We refer to one more passage which expresses as clearly as language can do it, the apostle’s hope. 2 Cor. 1:8, 9: “For we would not, brethren, have you ignorant of our trouble which came to us in Asia, that we were pressed out of measure, above strength, insomuch that we despaired even of life. But we had the sentence of death in ourselves, that we should not trust in ourselves, but in God which raiseth the dead.” Paul here gives us to understand that he could not trust in himself because he was mortal. He must therefore put his trust in God; and he tells us why he does this: not because God had promised him any happiness as a disembodied soul; but because he was able and willing to raise him from the dead. Paul “kept back nothing that was profitable,” and did not shun “to declare all the counsel of God,” yet he never once endeavored to console himself or his brethren by any allusion to a disembodied state of existence, but passed over this as if it were not at all to be taken into the account, and fixed all his hope on the resurrection. Why this, if going to Heaven or hell at death, be a gospel doctrine?

2. The resurrection is the time to which prophets and apostles looked forward as the day of their reward. Should any one carefully search the Bible to ascertain the time which it designates as the time of reward to the righteous, and punishment to the wicked, he would find it to be not at death, but at the resurrection. Our Saviour clearly sets forth this fact in Luke 14:13, 14: “But when thou makest a feast, call the poor, the maimed, the lame, the blind; and thou shalt be blessed; for they cannot recompense thee; for thou shalt be recompensed,” not at death, but, “at the resurrection of the just.”

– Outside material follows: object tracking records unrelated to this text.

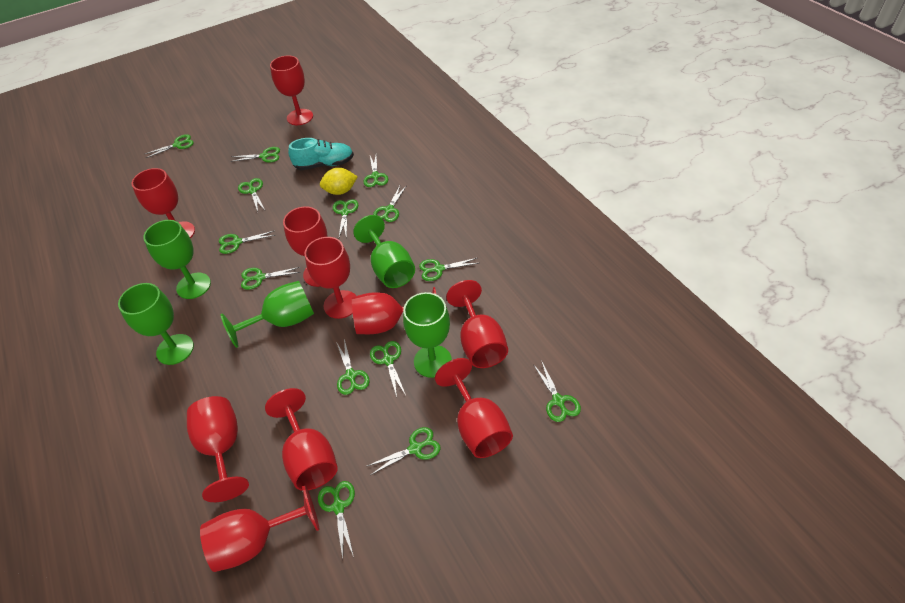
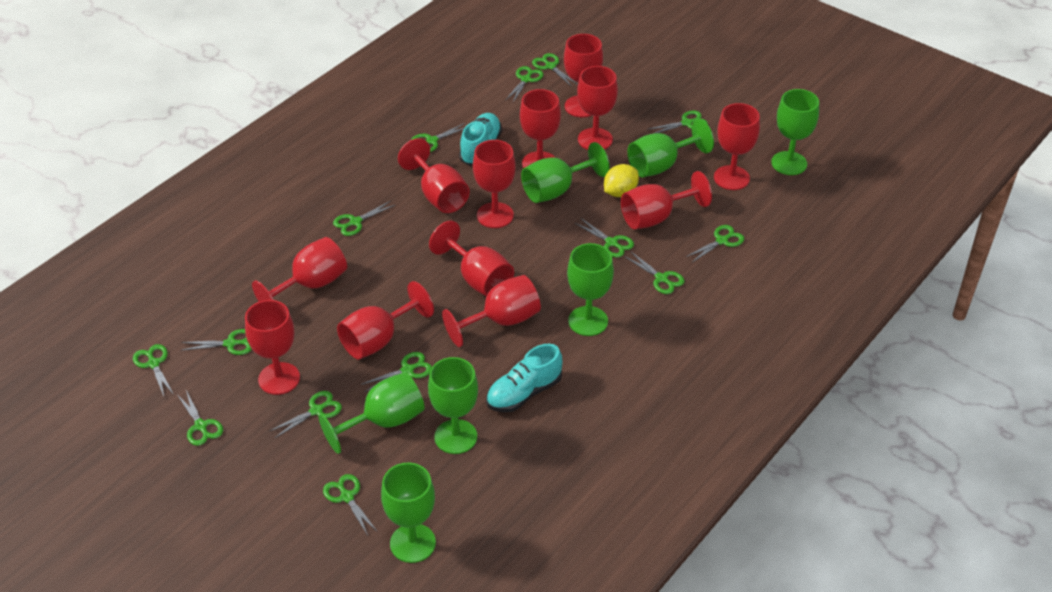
green goblet: 5 -> 7
red goblet: 10 -> 12
turquoise shoe: 1 -> 2

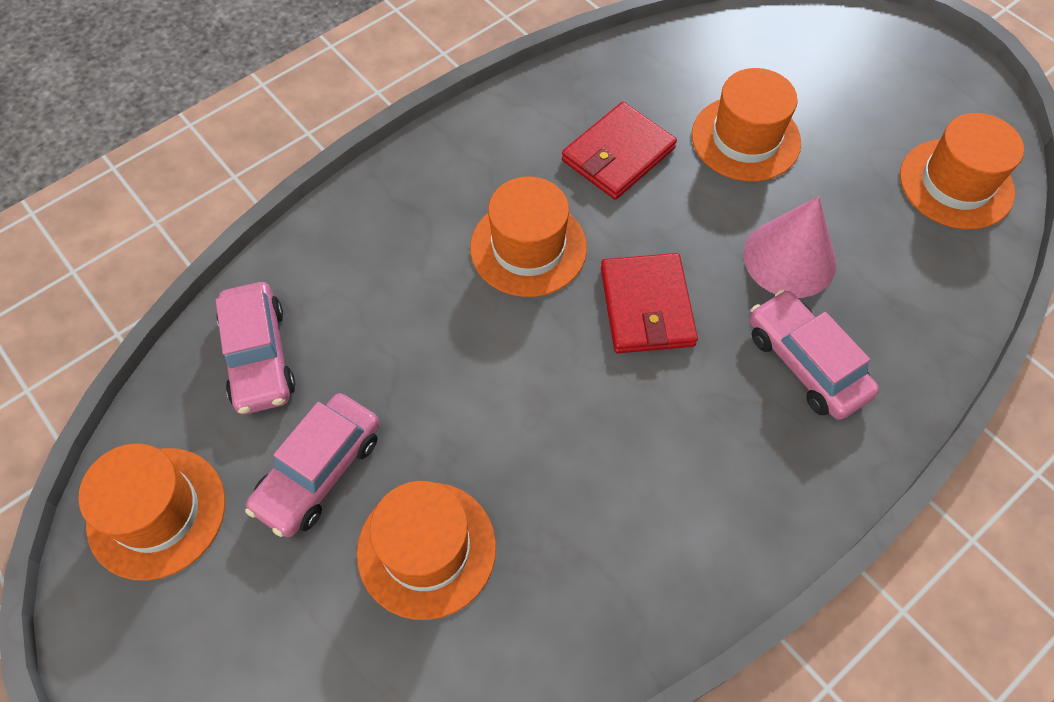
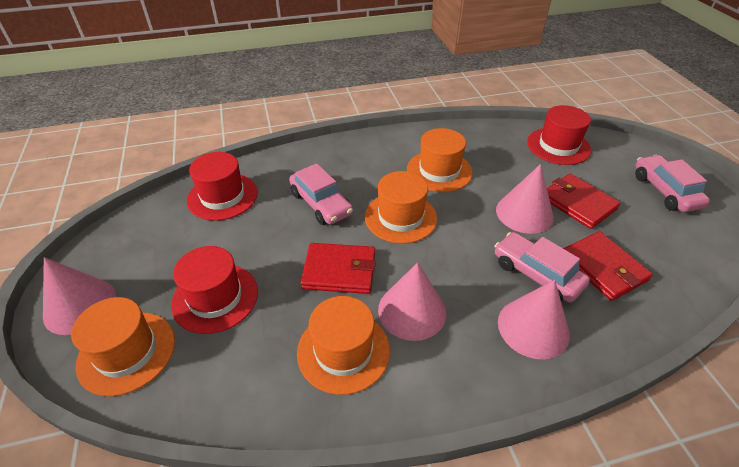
orange hat: 5 -> 4
pink cone: 1 -> 4
red hat: 0 -> 3
red wallet: 2 -> 3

Mark also the language by which the Lord would restrain that voice of weeping which was heard in Ramah. When Herod sent forth and slew all the children in Bethlehem from two years old and under, in hopes thereby to put to death the infant Saviour, then was fulfilled, says Matthew, what was spoken by the prophet, “In Ramah was there a voice heard, lamentation, and weeping, and great mourning, Rachel weeping for her children, and would not be comforted, because they were not.” But what said the Lord to Rachel? See the original prophecy, Jer. 31:15-17: “Thus saith the Lord, Refrain thy voice from weeping, and thine eyes from tears; for thy work shall be rewarded, saith the Lord; and they shall come again from the land of the enemy. And there is hope in thine end, saith the Lord, that thy children shall come again to their own border.” Not thus would the mourning Rachels of the 19th century be comforted by the professed shepherds of the flock of Christ. They would tell them, Refrain thy voice from weeping; for thy sons are now angel cherubs chanting their joyful anthems in their Heavenly Father’s home. But the Lord points the mourners in Ramah forward to the resurrection for their hope; and though till that time their children “were not,” or were out of existence, in the land of death, the great enemy of our race, yet, says the Lord, they shall come again from the land of the enemy, they shall return again to their own border, and thy work shall be rewarded; and he bids them refrain their voices from weeping, their eyes from tears, and their hearts from sorrow, in view of that glorious event.